Проходит еще два месяца с лишним, и поэт 8 декабря пишет Полонскому: «Друг мой, теперь все испробовано — ничто не помогло, ничто не утешило, — не живется — не живется — не живется… Одна только потребность еще чувствуется. Поскорее торопиться к вам, туда, где что-нибудь от нее осталось… меня тянет в Петербург, хотя и знаю и предчувствую, что и там… но не будет по крайней мере того страшного раздвоения в душе, какое здесь… Здесь даже некуда и приютить своего горя. Мне бы почти хотелось, чтобы меня вытребовали в Петербург именем нашего комитета» (Комитета цензуры иностранной. — В. К.).

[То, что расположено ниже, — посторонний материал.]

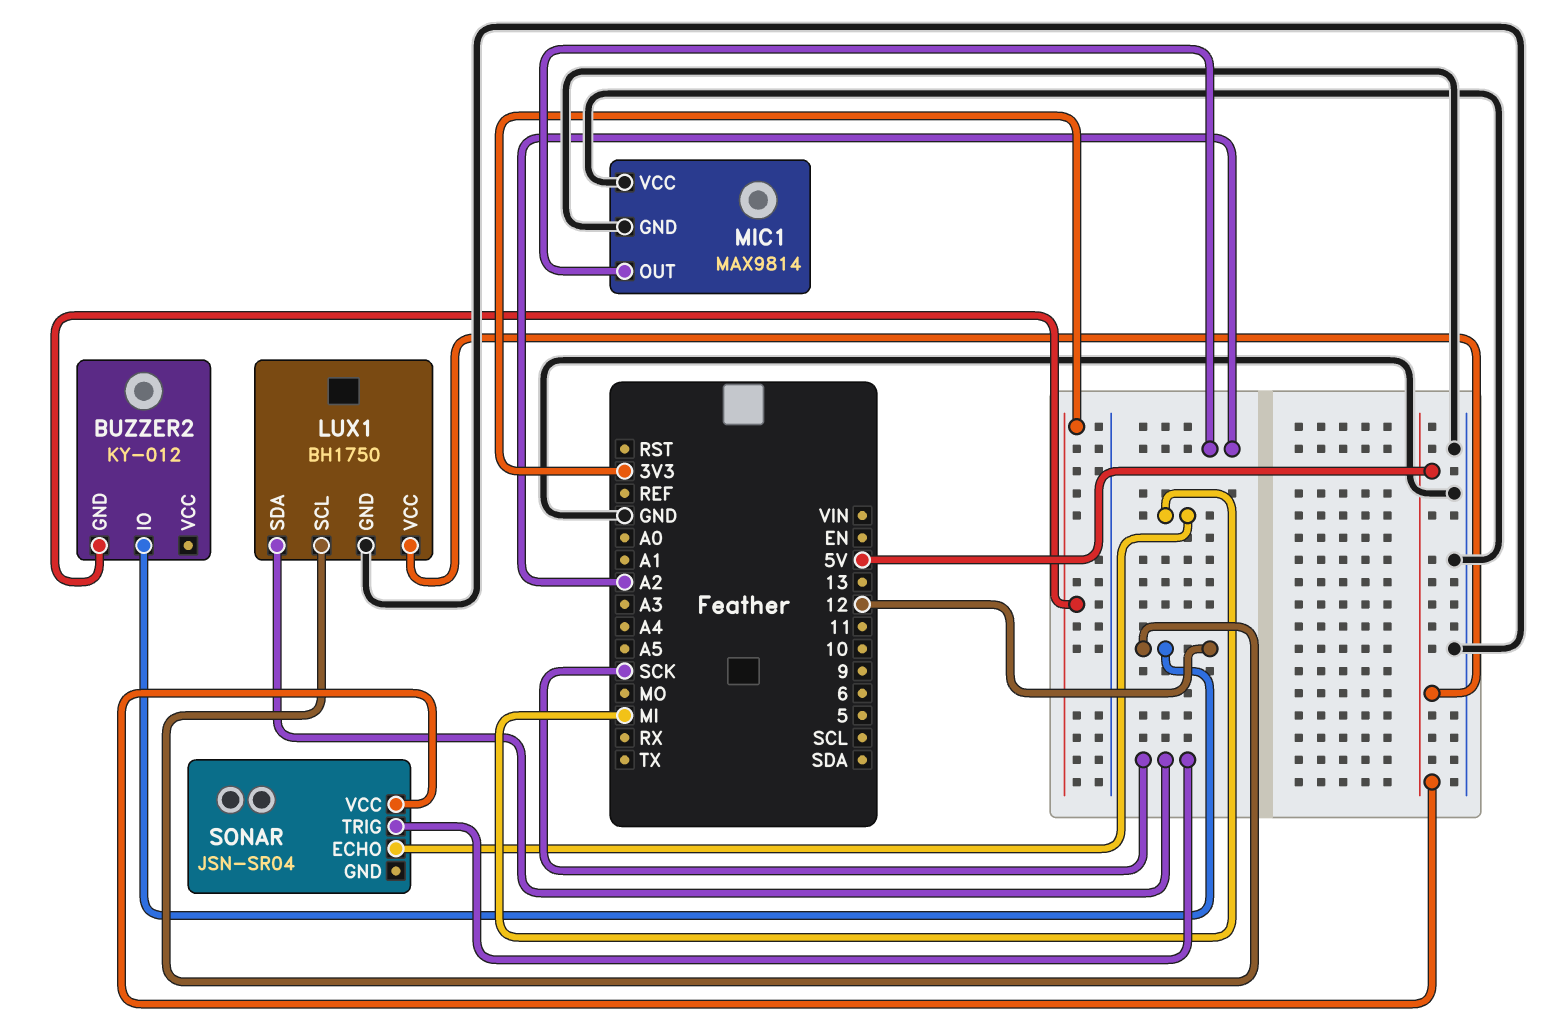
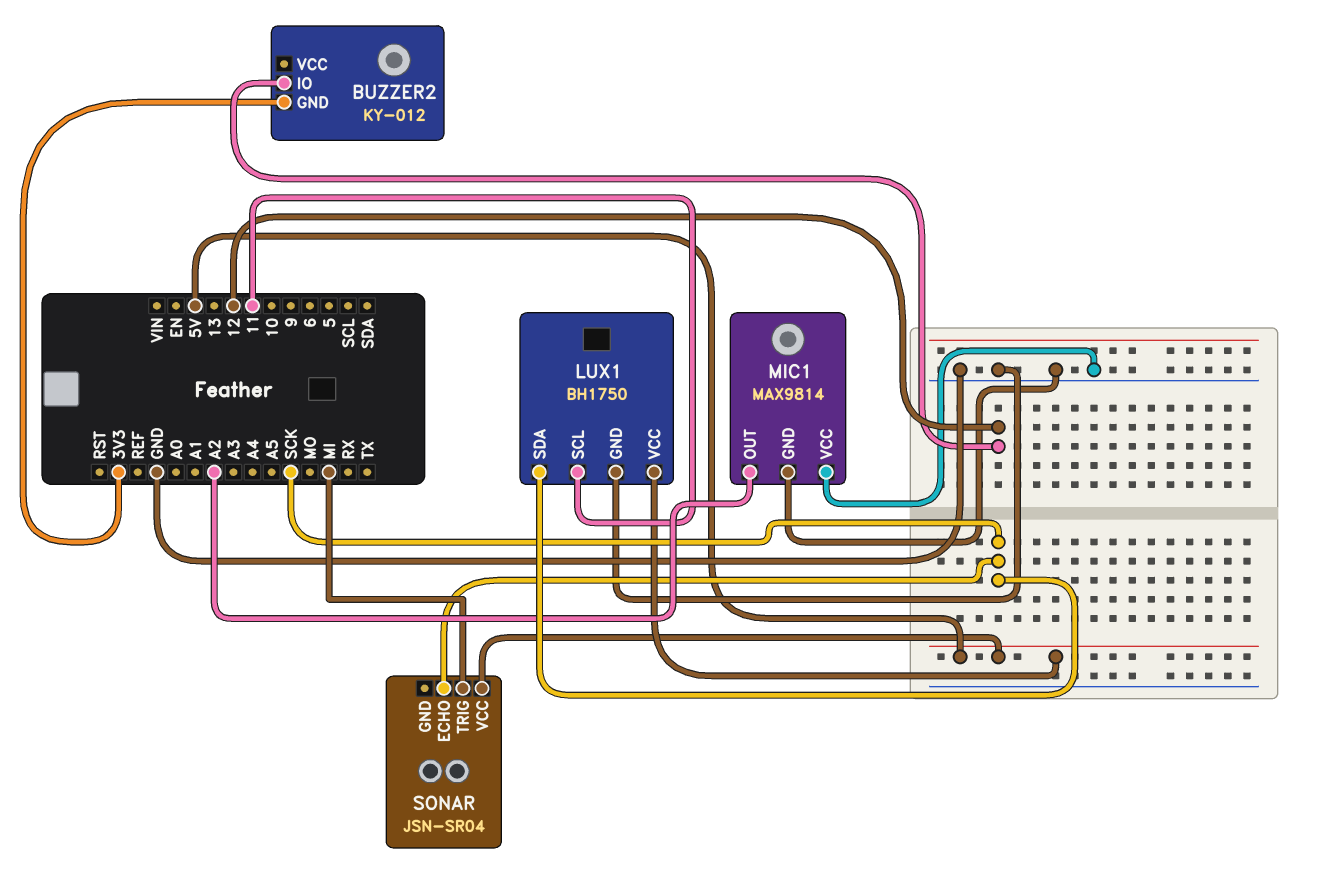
LUX1 pin SCL: 12 -> 11
SONAR pin ECHO: MI -> SCK
SONAR pin TRIG: SCK -> MI

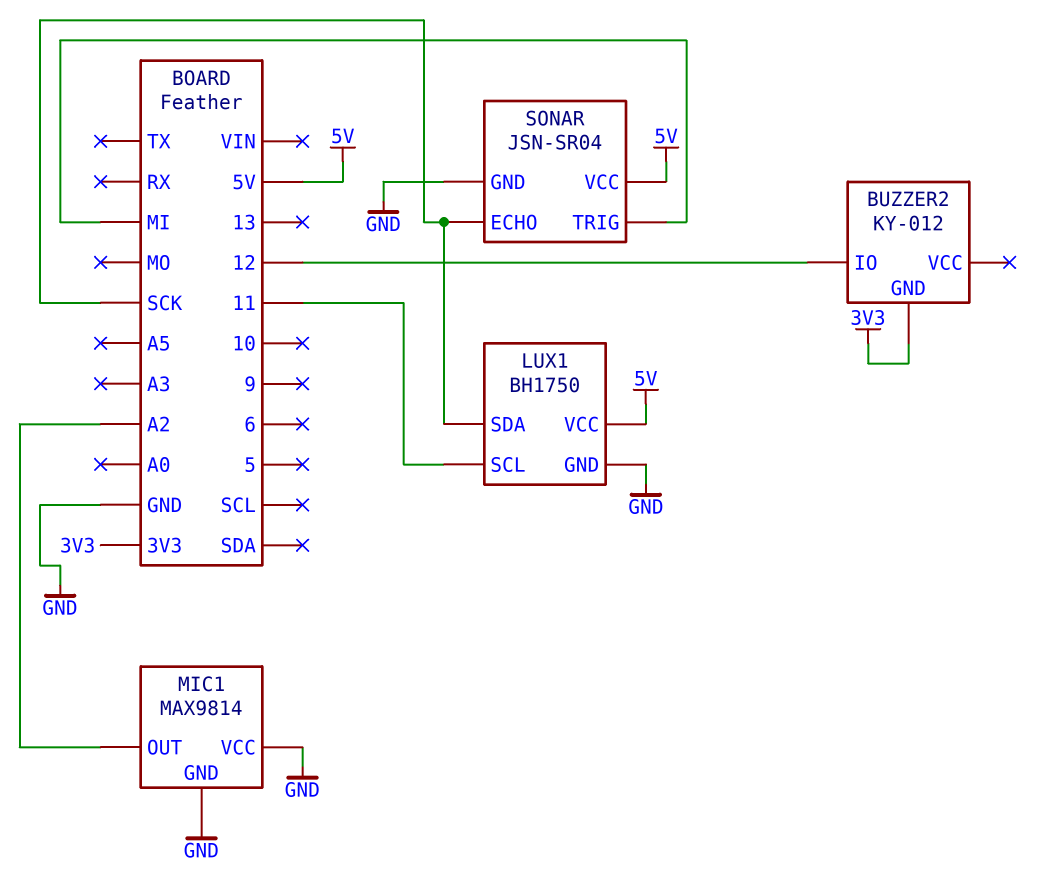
SONAR pin GND: none -> GND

Миновало уже около полугода со дня смерти Елены Александровны, а дочь поэта Анна сообщает сестре Екатерине (20 января 1865 года), что он «безудержно… предается своему горю, даже не пытаясь преодолеть его или скрыть… обижен на всех нас, и на меня особенно, за отсутствие сочувствия… Но встать на его точку зрения я не могу».
Несколько позднее Анна писала об отце, что «его горе, все увеличиваясь, переходило в отчаянье, которое было недоступно утешениям религией… Я не могла больше верить, что Бог придет на помощь его душе, жизнь которой была растрачена в земной и незаконной страсти». И Анна пришла к выводу, что теперь, после смерти Елены Александровны, поэту «самому недолго осталось жить».

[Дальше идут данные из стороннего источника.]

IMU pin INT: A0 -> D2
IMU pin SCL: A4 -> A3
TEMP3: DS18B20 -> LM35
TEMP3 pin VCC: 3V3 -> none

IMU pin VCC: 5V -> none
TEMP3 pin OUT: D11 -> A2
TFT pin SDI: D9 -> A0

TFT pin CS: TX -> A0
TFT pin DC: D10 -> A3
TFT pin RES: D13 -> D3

Это было не только ее мнение. И во многих позднейших сочинениях о поэте годы, последовавшие за его страшной потерей, рассматриваются как неотвратимое умирание, чуть ли не как затянувшаяся агония, хотя дело идет ни много ни мало о девяти годах. Внимательное и объективное изучение жизни Тютчева в последнюю пору убеждает, что такое представление ложно. Конечно это был эпилог его жизненной драмы, но эпилог по-своему не менее содержательный, не менее значительный, чем предшествующая судьба поэта.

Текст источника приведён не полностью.